Im glad we signed him. Now he can get more playing time and he might turn out to be a great player for right now he just a decent player.


----------



## Unique (Apr 13, 2005)

Pacersrock31 said:


> Im glad we signed him. Now he can get more playing time and he might turn out to be a great player for right now he just a decent player.


we? u look like a pacer fan 2 me


----------



## KJay (Sep 22, 2002)

they could have done worse.


----------



## kamego (Dec 29, 2003)

He's a good filler until BB finds an allstar SG in the upcoming year or two.


----------



## James_Posey (Jul 31, 2005)

Im a fan of several teams! Heat Bobcats Pacers and magic also the Suns


----------



## CrackerJack (Jul 2, 2005)

Pacersrock31 said:


> Im a fan of several teams! Heat Bobcats Pacers and magic also the Suns


or are you just and NBA fan?


----------



## Charlotte_______ (May 18, 2003)

kamego said:


> He's a good filler until BB finds an allstar SG in the upcoming year or two.


Yup, or if he can step up and prove he might be that guy. Im hoping this year, he is injury free and is more aggresive


----------



## kamego (Dec 29, 2003)

Charlotte_______ said:


> Yup, or if he can step up and prove he might be that guy. Im hoping this year, he is injury free and is more aggresive


He is a good fit on this team no doubt


----------



## WhoDaBest23 (Apr 16, 2003)

kamego said:


> He's a good filler until BB finds an allstar SG in the upcoming year or two.


Exactly. The Bobcats need to be active in FA next year, but I don't think there are any all-star caliber SGs in next year's FA class. Rush is a nice short term player for now and hopefully he can step it up this year.


----------



## kamego (Dec 29, 2003)

WhoDaBest23 said:


> Exactly. The Bobcats need to be active in FA next year, but I don't think there are any all-star caliber SGs in next year's FA class. Rush is a nice short term player for now and hopefully he can step it up this year.
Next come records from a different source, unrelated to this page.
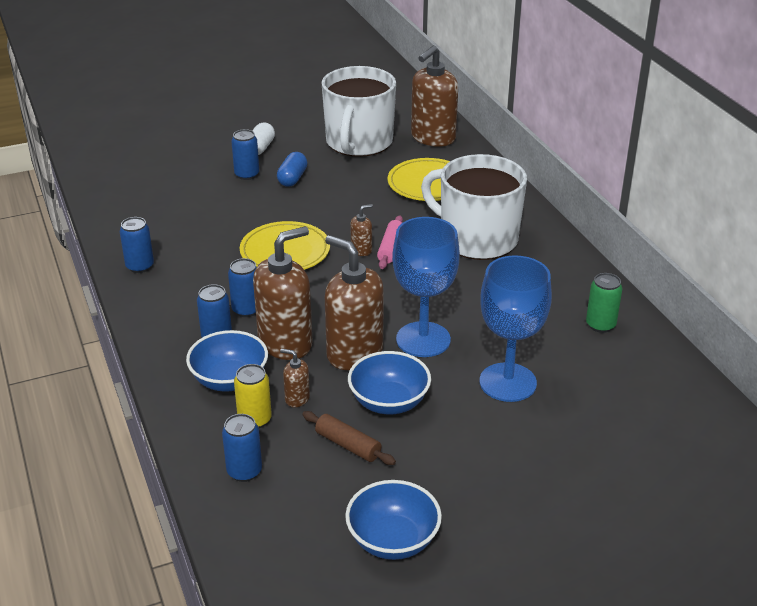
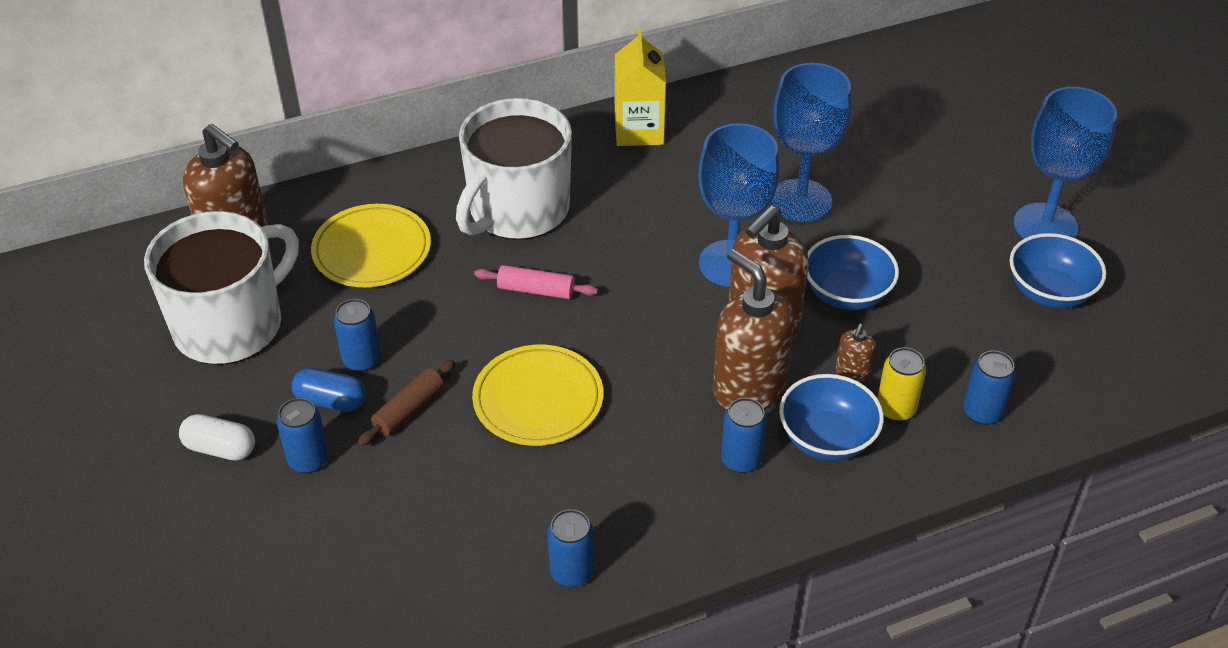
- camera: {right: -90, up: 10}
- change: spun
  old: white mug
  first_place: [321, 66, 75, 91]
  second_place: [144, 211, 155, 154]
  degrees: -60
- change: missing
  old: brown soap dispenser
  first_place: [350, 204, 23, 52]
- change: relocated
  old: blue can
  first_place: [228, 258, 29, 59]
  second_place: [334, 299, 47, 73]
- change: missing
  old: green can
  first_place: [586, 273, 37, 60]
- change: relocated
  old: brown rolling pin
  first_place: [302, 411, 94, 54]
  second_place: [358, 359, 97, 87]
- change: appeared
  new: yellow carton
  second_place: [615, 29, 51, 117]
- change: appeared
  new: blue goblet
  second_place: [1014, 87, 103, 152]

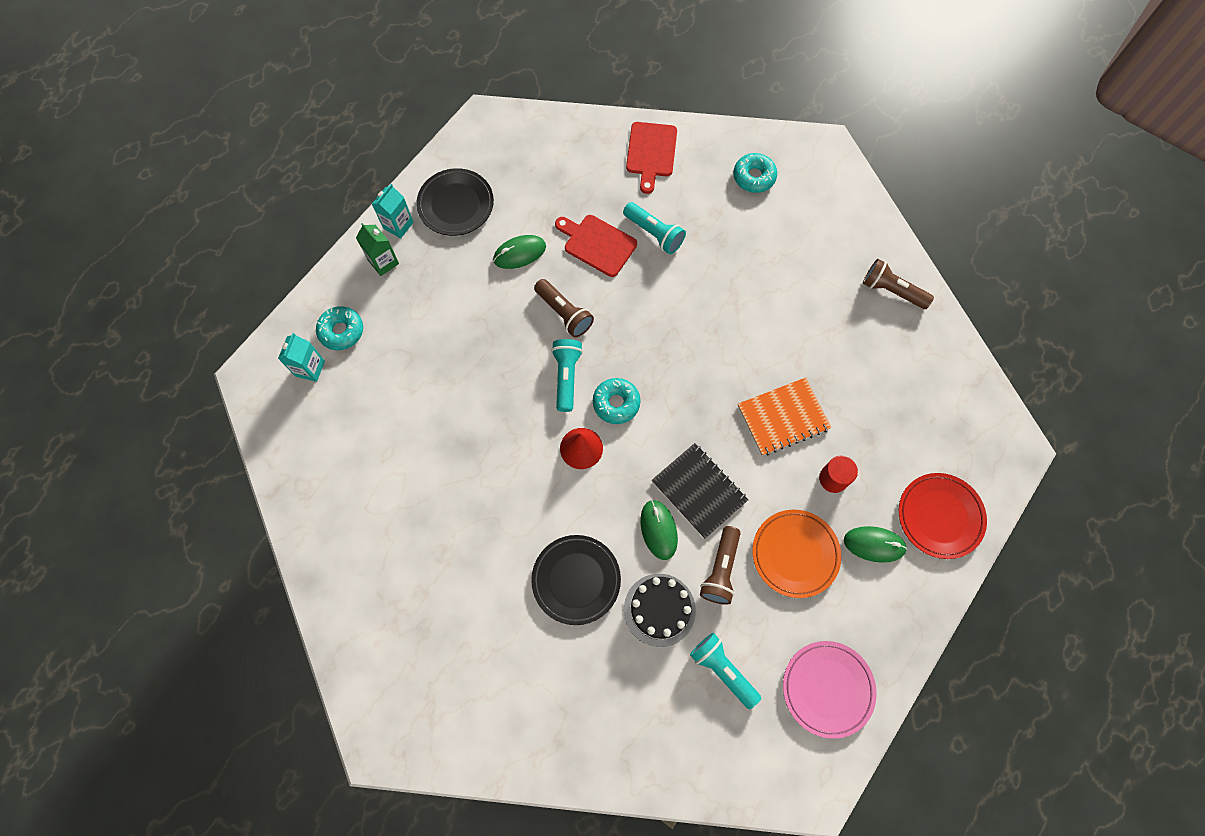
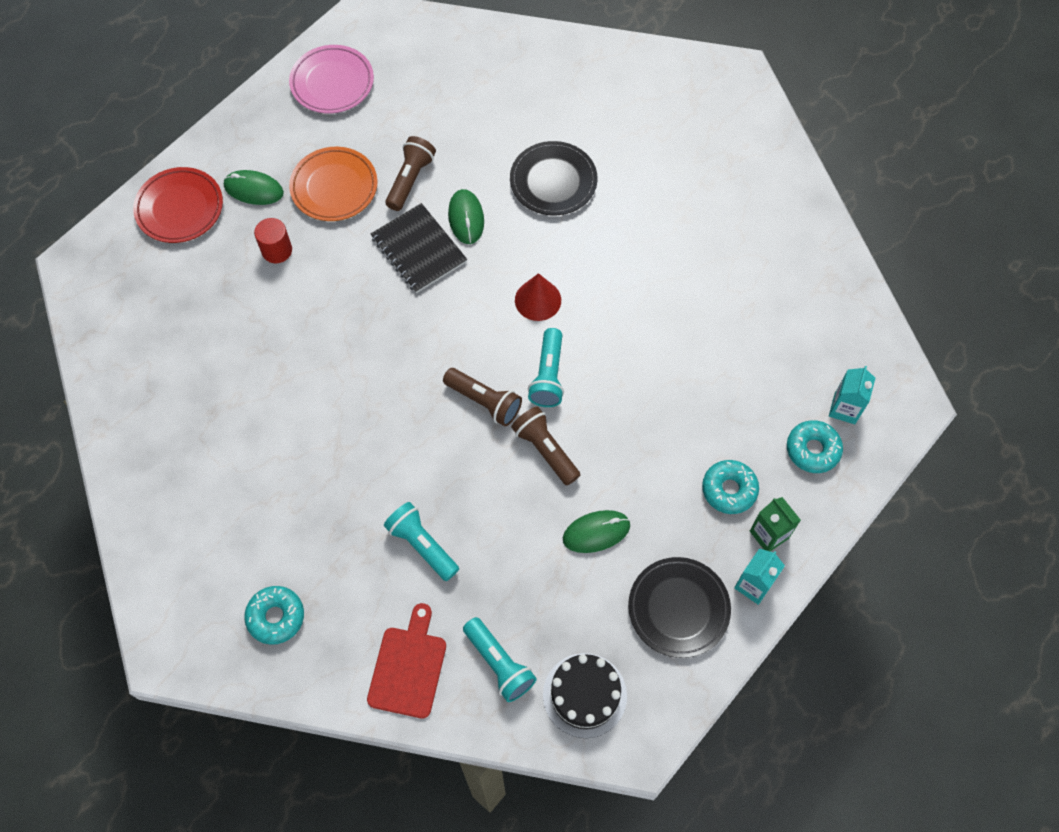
- camera: {right: -175, up: -5}
- change: missing
  old: red cutting board
  first_place: [555, 215, 82, 62]
- change: relocated
  old: brown flashlight
  first_place: [863, 259, 71, 50]
  second_place: [443, 368, 79, 58]
- change: missing
  old: orange notebook
  first_place: [738, 377, 94, 79]
- change: relocated
  old: turquoise donut
  first_place: [593, 378, 48, 46]
  second_place: [702, 460, 57, 54]
- change: relocated
  old: black cake
  first_place: [624, 574, 72, 73]
  second_place: [543, 653, 84, 85]
- change: relocated
  old: turquoise flashlight
  first_place: [690, 633, 71, 76]
  second_place: [463, 617, 74, 85]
They want to be in the lottery next year. I am sure they can find a SG through the draft.


----------



## Unique (Apr 13, 2005)

ive said it b4 and i stand by it i think he can be a michael redd


----------



## Bron_Melo_ROY (Apr 12, 2004)

He seems pretty complacent to me.


----------



## Malnutritious (Nov 30, 2002)

Lakermike05 said:


> ive said it b4 and i stand by it i think he can be a michael redd


Lacks the confidence and the fire.
Prefers not to drive and lacks the quick first step. 
Possibly technique, he seems athletic enough.
Still needs to work on his ball-handling and jumpshot. (More of a 3 than a 2 still?)


----------



## kamego (Dec 29, 2003)

Malnutritious said:


> Lacks the confidence and the fire.
> Prefers not to drive and lacks the quick first step.
> Possibly technique, he seems athletic enough.
> Still needs to work on his ball-handling and jumpshot. (More of a 3 than a 2 still?)


Those are all things he can get better at. He at times has shown the skill thats for sure.


----------



## Malnutritious (Nov 30, 2002)

kamego said:


> Those are all things he can get better at. He at times has shown the skill thats for sure.


I'll give you that,
I thought at one point that he could even be a point guard for spot minutes. But hes a 2/3 in my mind now.


----------



## StephenJackson (Oct 28, 2004)

kamego said:


> Those are all things he can get better at. He at times has shown the skill thats for sure.


All he really needs is that confidence and belief that "yes, I can play a great level and light the house up every night." Nothing brings that kind of confidence more than playing time. I've always been a Rush fan, and I hope the he gets the minutes he deserves this year to prove what he can bring to the table.


----------